Pontos Principais
Brasil e Índia deram destaque ao etanol na COP30. A Índia anunciou que atingiu sua meta de mistura de 20% antecipadamente e aderiu à iniciativa Belém 4x, enquanto o Brasil ressaltou sua liderança em biocombustíveis e seus planos para aumentar as misturas. O Brasil também defendeu a eliminação gradual dos combustíveis fósseis e avançou com novos compromissos em combustíveis sustentáveis e financiamento climático.
O etanol foi um dos principais temas de discussão recentemente, quando mais de 100 países se reuniram em Belém, no Brasil, de 10 a 21 de novembro, para a 30ª Conferência das Nações Unidas sobre Mudanças Climáticas (COP30).
Com a recusa dos EUA e da China em participar, o Brasil e a Índia assumiram a liderança para fazer apresentações destacando o papel que o etanol pode desempenhar na redução das emissões de gases de efeito estufa provenientes de combustíveis fósseis.
O governo indiano anunciou que atingiu sua meta de misturar 20% de etanol à gasolina cinco anos antes do previsto. O país mais populoso do mundo está se unindo ao Brasil, Japão e Itália para promover o etanol e outros biocombustíveis como parte da iniciativa Belém 4x.

Fonte: RFA
A iniciativa Belém 4x visa quadruplicar o uso de combustíveis sustentáveis em todo o mundo até 2035. O Brasil, líder em biocombustíveis há muito tempo, comercializa comumente uma mistura com 27% de etanol, e seu governo anunciou recentemente planos para aumentar essa porcentagem.
A rápida transição da Índia para o etanol destaca os desafios que outros países podem enfrentar, como a crença generalizada de que o etanol prejudica os motores de combustão. A maioria dos postos de combustível na Índia vende uma mistura com 20% de etanol ou gasolina pura, que custa quase o dobro. Misturas com menor teor de etanol estão sendo gradualmente eliminadas.

Fonte: USDA
O etanol, geralmente feito de milho, cana-de-açúcar ou arroz, é considerado mais limpo do que a gasolina derivada do petróleo. O governo indiano afirmou que seu programa de mistura já reduziu as emissões de carbono em 74 bilhões de quilos (163 bilhões de libras) — o equivalente ao plantio de 300 milhões de árvores — e economizou mais de USD 12 bilhões em importações de petróleo na última década.
Brasil Pede Eliminação Gradual dos Combustíveis Fósseis
O presidente brasileiro Luiz Inácio Lula da Silva pediu aos líderes mundiais que estabeleçam um roteiro global para acabar com a dependência dos combustíveis fósseis e honrem os compromissos internacionais de triplicar a capacidade de energia renovável e dobrar a eficiência energética até 2030. Ele afirmou ser essencial que os países deixem Belém alinhados com a meta de 1,5°C estabelecida no Acordo de Paris.
O presidente do Brasil também anunciou o lançamento de um compromisso para quadruplicar o uso de combustíveis sustentáveis até 2035 e enfatizou a necessidade da troca de dívida por ação climática para apoiar os países em desenvolvimento. O compromisso foi lançado originalmente na pré-COP, em 14 de outubro. No início desta semana, o Roteiro Baku-Belém divulgou um plano para mobilizar pelo menos USD 1,3 trilhão em financiamento climático até 2035.

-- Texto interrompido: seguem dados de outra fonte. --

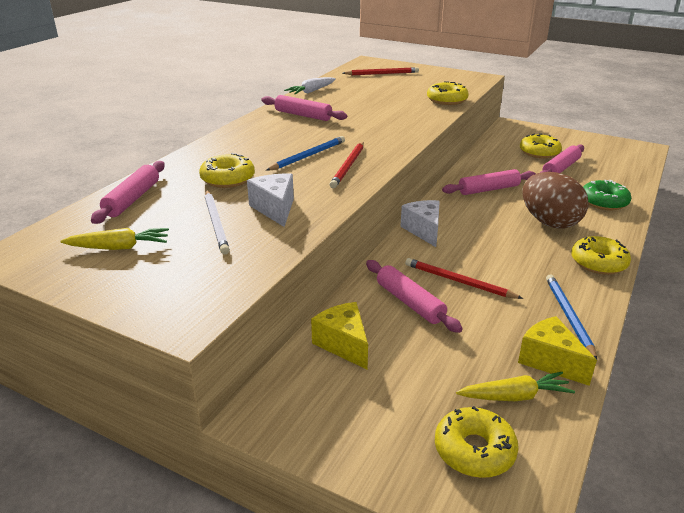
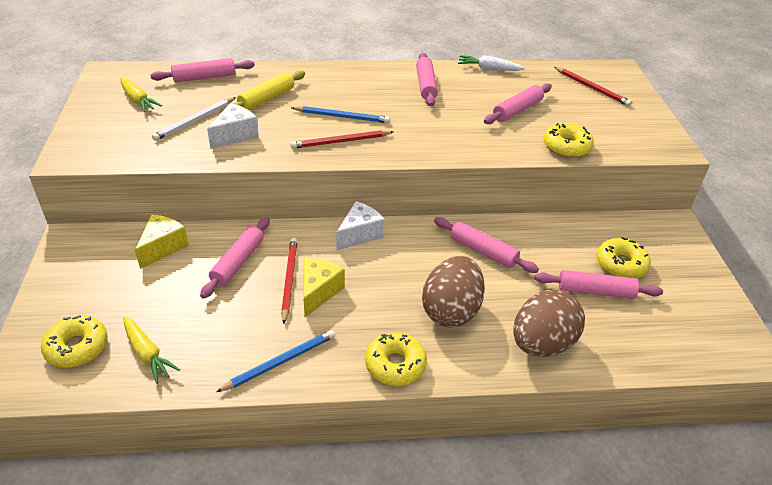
camera: 55 degrees right, 10 degrees up
(228, 179) = (267, 99): yellow donut -> yellow rolling pin
(382, 99) = (517, 110): none -> pink rolling pin
(550, 361) = (204, 364): yellow cheese -> yellow cheese (318, 292)
(604, 202) = (542, 344): green donut -> brown egg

Obs.: Com base na previsão acelerada da AIE, dependente das políticas existentes e das anunciadas a serem implementadas.
*HC – Hidrocarbonetos
Fonte: IEA
Os organizadores da COP30 afirmaram que 19 países concordaram em apoiar o compromisso.
“Compromissos como este ganham força com o tempo”, disse Mauricio Lyrio, secretário de clima, energia e meio ambiente do Ministério das Relações Exteriores do Brasil. “Portanto, 19 apoios até agora são um excelente resultado. E a variedade, acima de tudo, é uma prova de que estamos no caminho certo e que a causa ressoa em todo o mundo”.
“O esforço para quadruplicar a produção e o uso global de combustíveis sustentáveis até 2035 acabará por obter um apoio internacional significativamente maior e impulsionará os esforços de transição energética”, afirmou Jean-Pierre Clamadieu, presidente da Engie. Clamadieu prevê a adesão de pelo menos 20 a 30 países, devido ao papel que os combustíveis sustentáveis podem desempenhar na descarbonização da economia.
Além disso, no primeiro dia da Cúpula, o Brasil lançou seu novo Fundo Florestas Tropicais para Sempre – TFFF (em inglês, Tropical Forest Forever Facility) garantindo mais de USD 5,5 bilhões em capital inicial. As maiores contribuições vieram da Noruega. O bilionário australiano Andrew Forrest tornou-se o primeiro investidor filantrópico, com uma doação de USD 10 milhões.